With the situation as it is, I take it you are all working hard to keep the positivity flowing?

To be fair, the camp is quite positive. There has only been about three or four games where we haven’t showed up and we have been taught a footballing lesson.

The rest of the games, it’s been the odd goal, which is why everyone is still so positive and upbeat about staying up. We’ve had QPR down at our place, they only won the game 1-0, so we’ve played against some big teams and only lost by the odd goal and put good performances in – again, like last night against Watford.

Having Gary Johnson around helps, doesn’t it – he’s a positive guy and has been there and done it; there is nothing he hasn’t seen that is going to faze him?

Exactly. And to be fair, he’s got two good assistants as well in Terry Skiverton and Darren Way. They all know each other and how each other is feeling. If one person is in a bad mood, the other person is positive, so they bounce off each other well. The gaffer has been there and done it, he’s got enough promotions on his CV. But, as he says, if he keeps Yeovil in this league this year, it will probably beat every single promotion that he’s had.

And for you, would staying up be your biggest achievement in football?

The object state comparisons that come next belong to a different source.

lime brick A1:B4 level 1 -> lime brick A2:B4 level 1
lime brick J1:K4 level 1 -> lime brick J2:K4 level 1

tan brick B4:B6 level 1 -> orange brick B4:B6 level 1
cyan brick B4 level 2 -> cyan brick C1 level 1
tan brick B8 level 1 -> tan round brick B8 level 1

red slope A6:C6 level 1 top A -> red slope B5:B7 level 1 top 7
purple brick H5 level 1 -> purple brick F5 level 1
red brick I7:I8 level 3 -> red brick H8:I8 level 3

Yeah, definitely. Last year we were favourites to go down or be flirting with relegation in League One. We defied all of the odds there and got promoted.

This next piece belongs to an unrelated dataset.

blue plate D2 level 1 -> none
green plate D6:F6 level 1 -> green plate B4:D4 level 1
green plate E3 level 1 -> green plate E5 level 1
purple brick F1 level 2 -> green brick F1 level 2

Again, we’re bottom of the league at the minute and I know there are six points in it, but a couple of wins and you pull in a few more teams. We have got some big games coming up at home, we have got Doncaster coming up at home and Barnsley.

We have got a mini-league down there, as the gaffer says, and if we pick up a few points against the teams around us, it will make it very interesting.

I take it that as a group you came into the division with your eyes open, you never expected it to be anything other than difficult?

Exactly. Everyone was writing us off before a ball had even been kicked, so the main thing was that we had nothing to lose. I think that is why everyone is still so positive and we’re going out there, enjoying our football, grafting our nuts off and if you ask any team that has played against us, they will always say that it’s been a hard game. That’s the least we can do.

We have had some big players, like Wayne Hennessey has come in, Ishmael Miller – which is a big credit to Yeovil as a club. Twelve months ago, 18 months ago, no-one would have thought that we’d have internationals coming to Yeovil on loan.

Wayne is a prime example, he’s just gone for £3million-plus back to the Premier League. Dan Burn as well, he was with us last year and has been a regular now with Fulham. It’s a positive place at the minute Yeovil.

It’s a learning curve for all of you isn’t it, because you are all making history for the club as you go along?

It’s one of those things where you see Dan Burn come in on loan, Shane Duffy come in on loan from Premier League teams and we’ve come a long way in a short space of time. Why can’t we go on to that next level and stay in the league?

On personal fronts as individuals, going higher or staying at this level, it’s all about learning and progressing. Yeovil as a club have done that and individuals have done that.

Is it a proud achievement for you to have been part of this era in Yeovil Town’s history?

Definitely. Like I say, it’s been a massive learning curve and a massive pat on the back for the club and for ourselves. Everyone has put a lot of hard work in and we’ve ridden the wave, as they say. We got promoted last year, enjoyed that, and are enjoying it this year.

There’s still all to play for isn’t there, you haven’t been cast adrift and March looks like it could be a big month – eight games and that could be make or break?

We know that. We have had meetings about that and spoke about that. But every game is for three points and hopefully we’ll put the performances in. The performances have been there, but not necessarily the results. I wouldn’t mind a horrible performance and a few three pointers. It’s now just about getting the results, whether that’s by playing pretty or maybe being a bit nasty – not getting the good performances, but getting the results on the table.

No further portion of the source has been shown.